CRYSTAL LAKE – If you tell substance abuse counselor Rick Atwater he's a hero, he'll probably disagree with you.
The same goes for breast cancer fundraiser Tina Hueppe and youth sports coach Dave Jenkins.
Lou Longo, who recycles aluminum cans and donates the funds to a domestic violence awareness agency, wouldn't call himself heroic.
But that is the commonality among everyday heroes. They don't believe the work they're doing is extraordinary; it's work that simply needs to be done.
On Thursday, these behind-the-scenes workers received recognition, as 28 McHenry County residents were honored at the 2014 Everyday Heroes Breakfast at the Crystal Lake Country Club.
They aren't serving on the front lines or running inside burning buildings. They aren't traveling into space or winning Nobel prizes. Instead, these are the "heroes that populate our lives," said Gene Brickhouse, the keynote speaker at Thursday's event.

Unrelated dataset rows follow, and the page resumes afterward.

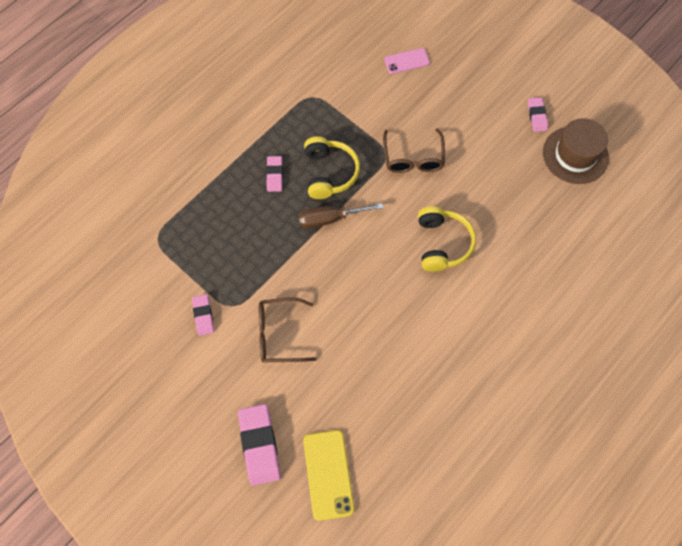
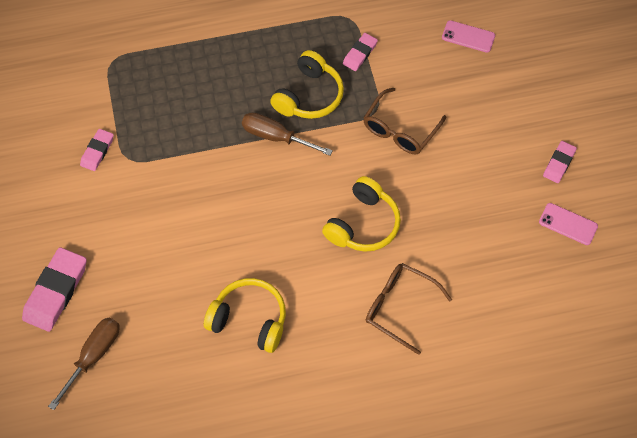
camera: 35 degrees right, 5 degrees down
(274, 175) = (257, 68): pink eraser -> pink eraser (360, 54)
(279, 334) = (148, 209): brown glasses -> brown glasses (399, 307)
(328, 474) = (93, 356): yellow phone -> brown screwdriver
(419, 367) = (249, 319): none -> yellow headphones
(575, 155) = (568, 224): brown hat -> pink phone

"They are the ones who make our sun shine," Brickhouse said. "They are the ones that put comfort in our lives, that give us a reason to be, [and] make a difference in our lives."
These heroes are honored for their selflessness, courage, and willingness to act when no one else will, he said.
"There's not one ounce of egotism or narcism, only their own generosity and sacrifice," he said. "There are no agendas, no incentives. Only spontaneity. They see a circumstance. They see a need or a void or a want they see someone in trouble and they act."
The everyday heroes were nominated by their peers and featured in February publication produced by the Northwest Herald. Each person received an award and an Everyday Heroes hat at the breakfast.
"These 28 men and women don't seek recognition, but their efforts make McHenry county a better place to live," said Jason Schaumburg, editor of the Northwest Herald. "And it is our pleasure to recognize them today for all they do for our communities."